В 1927 году социалистическая диктатура достаточно окрепла, чтобы заняться и антропософами. Дошла и до них очередь. Лилю отправили в ссылку, для начала в Ташкент. Она с трудом прошла этап: очень болели ноги.

В Ташкенте ee посетил антропософ-китаист Юлиан Щуцкий, поздняя ее любовь. Ему посвящена последняя Лилина мистификация, цикл «Домик под грушевым деревом» (стихи якобы сочинил ссыльный китайский философ Ли Сян Цзы), как и почти все написанное в то время. Как, скажем, эта вот «Разлука с другом»:

Мхом ступени мои поросли, И тоскливо кричит обезьяна; Тот, кто был из моей земли, — Он покинул меня слишком рано. След горячий его каравана Заметен золотым песком. Он уехал туда, где мой дом.

Он уехал туда, где был их дом, кое-как дожил до 1937-го и погиб в лагере.

Лиля в Ташкенте смертельно тосковала по своему родному городу, городу смерти:

Прислушайся к ночному сновиденью, не пропусти упавшую звезду… По улицам моим Невидимою Тенью я за тобой пройду… Ты посмотри (я так томлюсь в пустыне вдали от милых мест…): вода в Неве еще осталась синей? У ангела из рук еще не отнят крест?

Весной 1928 она еще смотрела в небо:

Вот облака закрыли журавли — Куда их бег? Не уходи от горестной земли, Останься, человек.

Она и оставалась… Еще три-четыре месяца.
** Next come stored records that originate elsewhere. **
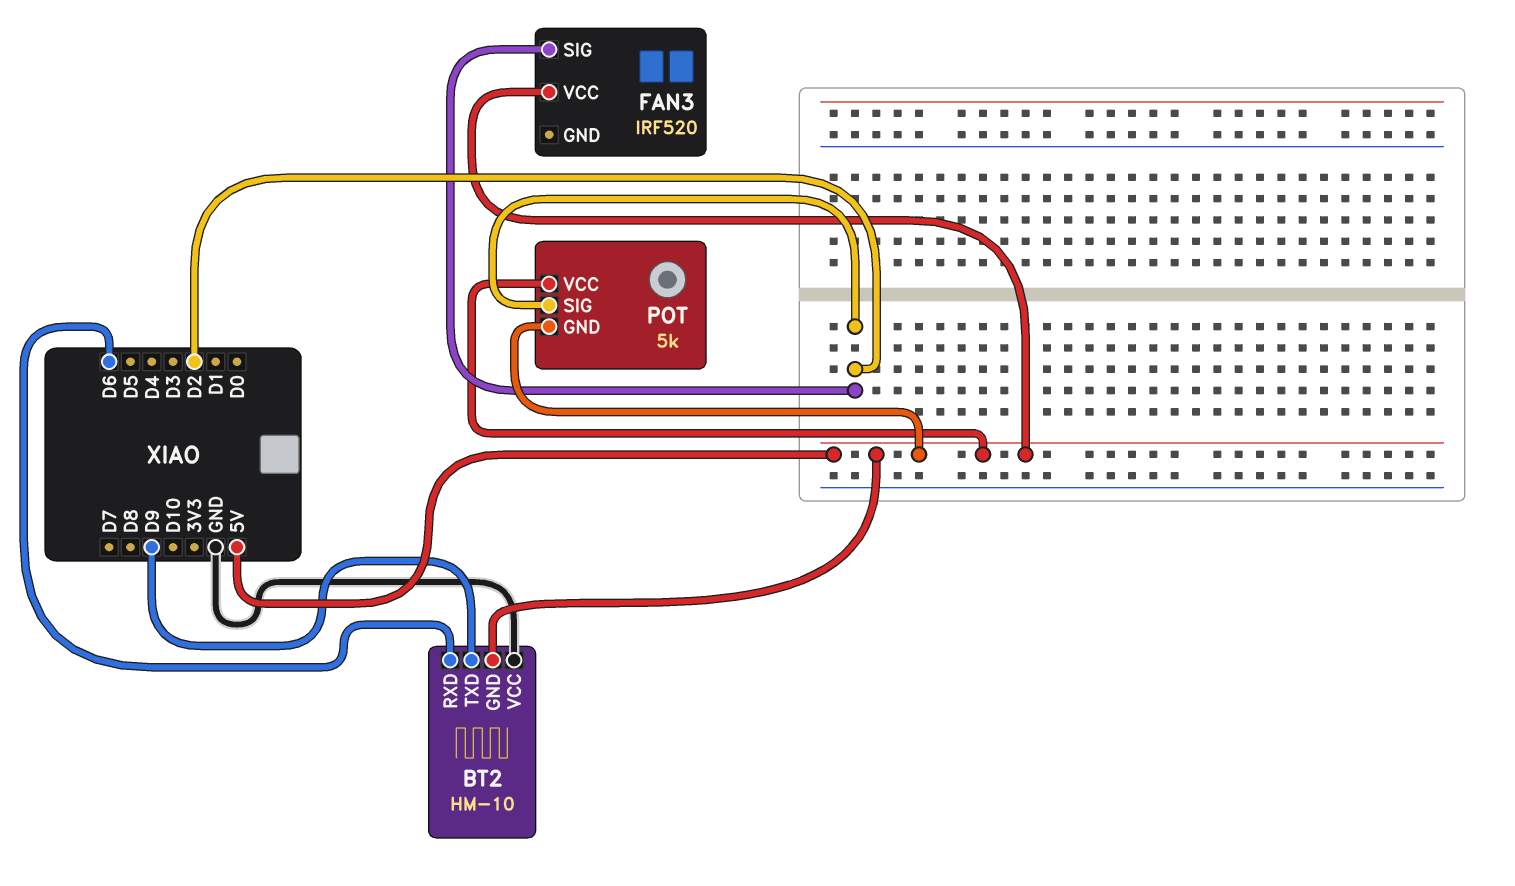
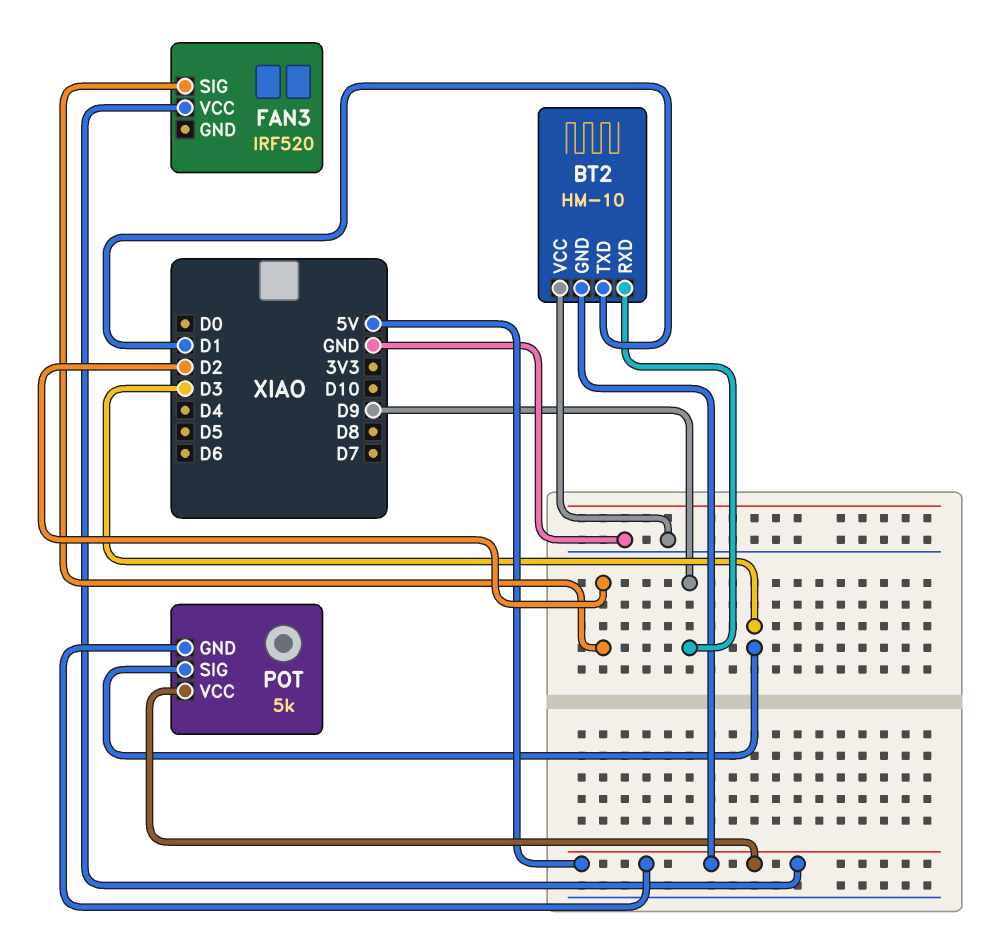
BT2 pin RXD: D6 -> D9
BT2 pin TXD: D9 -> D1
POT pin SIG: D2 -> D3

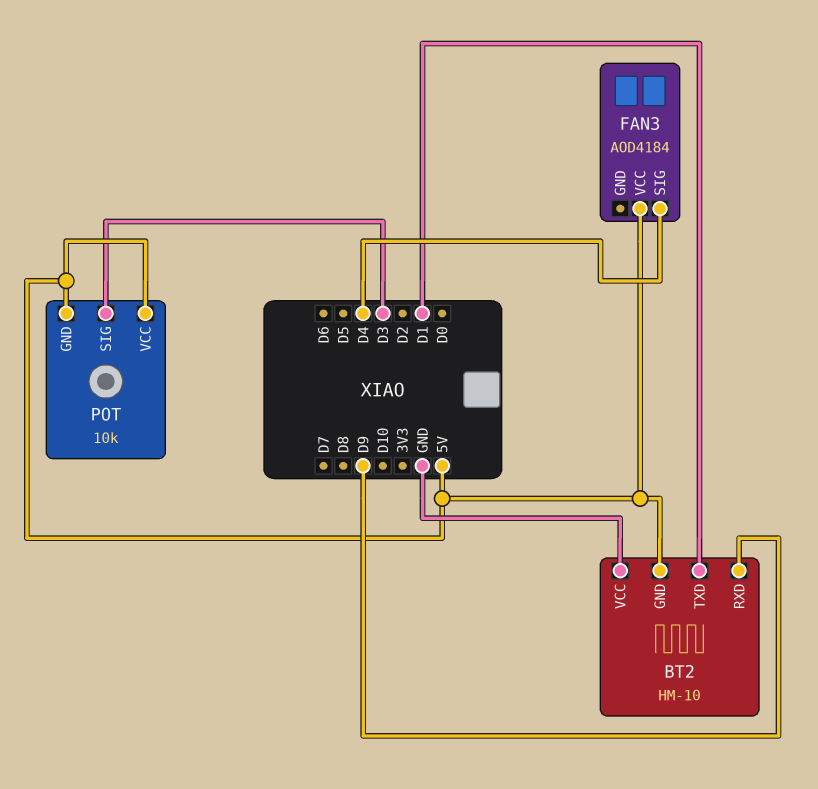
FAN3: IRF520 -> AOD4184
FAN3 pin SIG: D2 -> D4
POT: 5k -> 10k

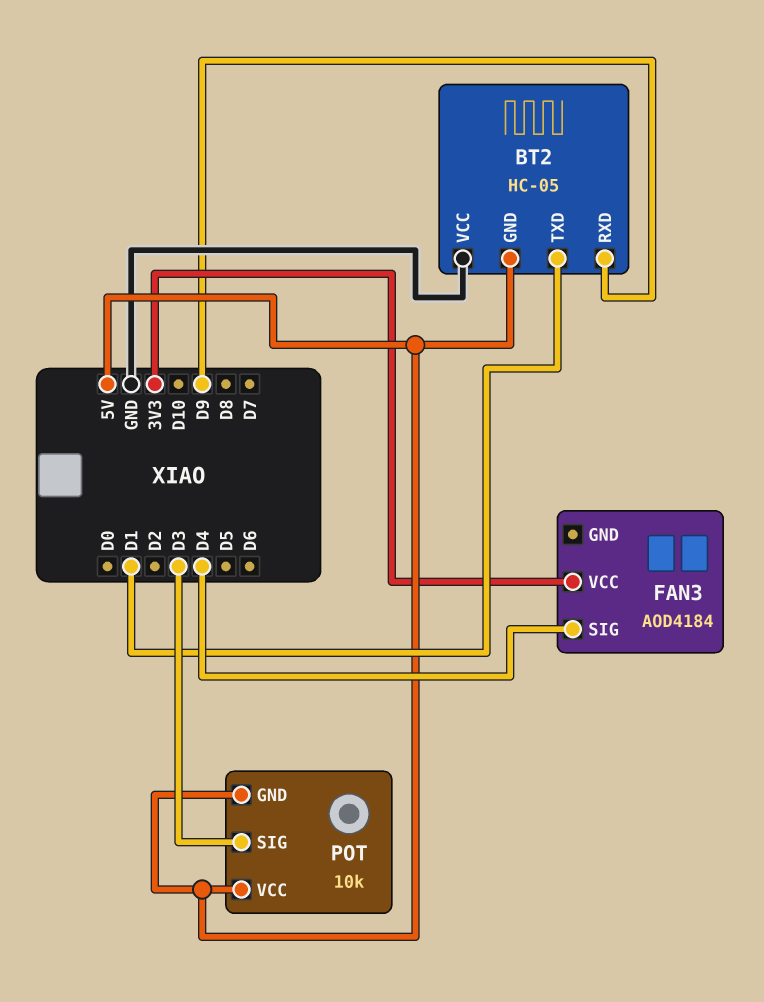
BT2: HM-10 -> HC-05
FAN3 pin VCC: 5V -> 3V3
И ушла вовремя, избежав новых гонений.

…В 2010 году бюро Охраны авторских прав вывесило на своем сайте объявление о том, что они ищут композитора Черубину де Габриак. Ей что-то с них причитается. Полсотни рублей. За какую-то якобы музыку. А может, за полвека умолчания…

Детские пьесы, написанные Лилей вместе с Маршаком («Кошкин дом» и прочие), еще и при ее жизни выходили под одним именем — Маршака. Илья Эренбург написал однажды, что Маршаку было из-за этого как бы неловко.

Марина

Стих в Петербурге осенний скандал с бедной Черубиной и дуэлью знаменитых поэтов, отшумело зимнее море в Коктебельской бухте, мирно дремало оно летней ночью под «башней» волошинского дома, уводя вдаль сказочно яркую лунную дорожку. По вечерам на «башне» звучали голоса поэтов, среди них были и новые, совсем молодые. Хозяин дома слушал внимательно, качал львиною гривой. Он задумал книгу «Голоса поэтов» и уже писал ее понемногу.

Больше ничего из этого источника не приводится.